The lesson: Check if the product you’re promoting works on a first-cookie or “last-cookie” basis. If it works on a first-cookie-gets-the-sale basis, you need to offer a bonus so that people who bought from your affiliate link will get back to you, and you can manually reverse the commissions into your account. It’s a little bit more effort, but it pays.

12 Comments

  • Sergio Felix says:

    Hi Gobala, really liked your article and the reason why I’m commenting is because I bought a full year in advance of the AWeber service only to find out that my mentor did NOT get the commission.

    Can we tell the AWeber people to fix this?

  • Gobala,

    I totally agree with you here. Its like some one came to your shop and decided not to buy but purchased the same item at the next shop, but the money goes to the first chap. Thats a shameful idea!!

    The fix i am using for this is, offer a bonus and force the users to clear cookies before signup.

    cheers
    Josh

  • [...] just stumbled upon I Hate First Cookie Affiliate Programs by Gobala [...]

  • How we can spot which affiliate programs use “first affiliate cookie” and which one is not

  • While there are workarounds or technical solutions, I would be careful about using some of them. They could go against the TOS and you’ll end up being kicked out of the affiliate program anyway.

  • Gina says:

    I’ve always wondered if there was a ‘work-around’ to this, because a promise of lifetime cookie doesn’t mean anything if (like me) a person has cookies disabled.

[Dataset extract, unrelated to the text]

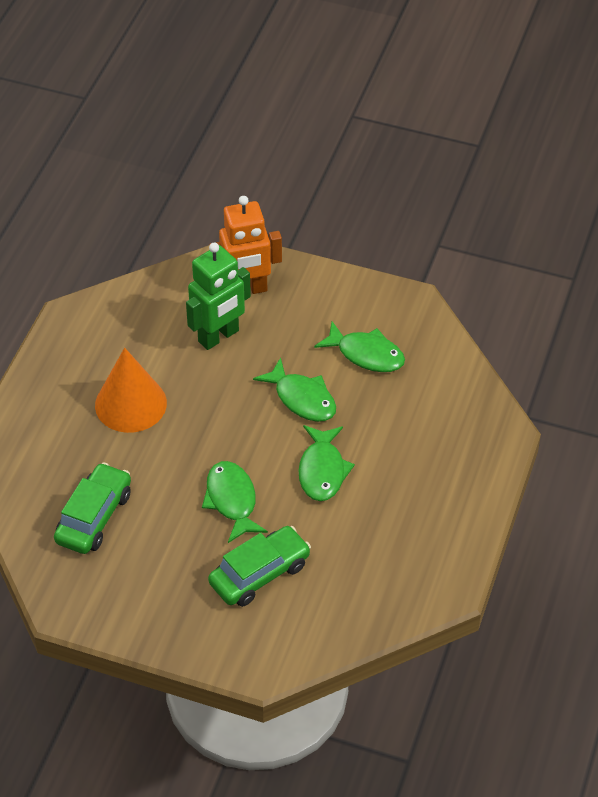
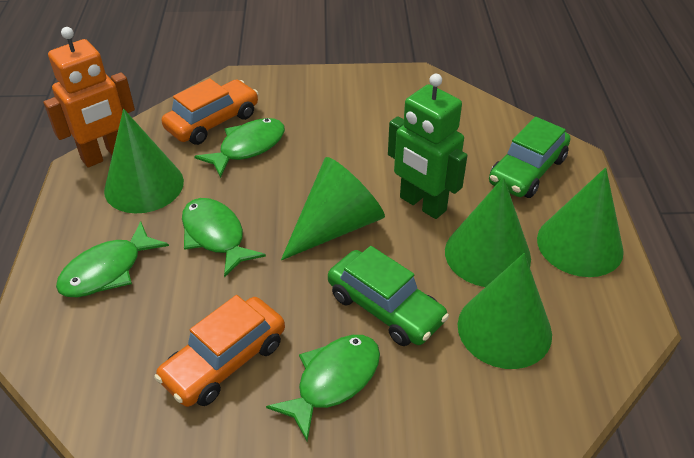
green cone: 0 -> 5
orange car: 0 -> 2
orange cone: 1 -> 0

    It would be more time consuming probably from the merchant’s standpoint to enable some kind of coding on their end to track by ip address enabled with the affiliate id that washes out any other referrals.

    When you find a solution, post it please – we’re all fighting the same battle:)

  • Mr_M says:

    Hi there,

    I think the idea (by Vincent) no.3 looked easier to work with..

    [Q] use Javascript to tell them (just them) to clear their Aweber cookie before continuing on to the referal (note you can’t test if they actually did this, but it is probably worth a try) [/Q]

    But you may redirect user by giving clear details how to clear cookies.. because they may user different browser.. check it out –>> http://tinyurl.com/36ul2v

    [Q] Do spare a thought for typosquatters… maybe someone has nabbed ‘awebber.com’ and ends up (by last cookie) taking your sale due to a typo…? [/Q]

    I hope.. nobody do this ‘hacking techniques’.. , it’s not easier to remote access client pc, and then change the cookies files.. :(

  • dermajuv says:

    Very good point. The commission should go to the one, who guides the customer into buying.

  • Michael Lee says:

    Am suprised aweber totally cut off the incentives for the last click. There is a current debate in the industry as to whether rewards should go to the top or bottom of the funnel. While this is being played out, I am suprised aweber has already decided to reward the top of the funnel only. At the very least, there should be a split, in many businesses salespersons earn as much as if not more than the marketeers. Both parties require incentivization.

  • Do spare a thought for typosquatters… maybe someone has nabbed ‘awebber.com’ and ends up (by last cookie) taking your sale due to a typo…?

  • There are three tricks you might want to think about here:
    1) Find an XSS vulnerability at Aweber (may be easier said than done) and inject code to clear the affiliate cookie; run this in the background on your referral page. This is the easiest way to do things – it may even be possible to use one of your own Aweber pages to host the cookie clearing code – so long as it is at the aweber.com domain.
    2) Test the ‘logout’ call at Aweber – sometimes these clear all cookies and will do so even if a user is not logged in; again, run this in the background no your referral page
    3) You can probably use CSS :visited sniffing to test if a person has previously been to the URL that sets the cookie, and then use Javascript to tell them (just them) to clear their Aweber cookie before continuing on to the referal (note you can’t test if they actually did this, but it is probably worth a try)

  • shufaad says:

    It’s a brave statement there my friend. But I totally agree with you. I believe whoever close the deal, should get the reward. Not the first guy who knock the door and run. Kudos!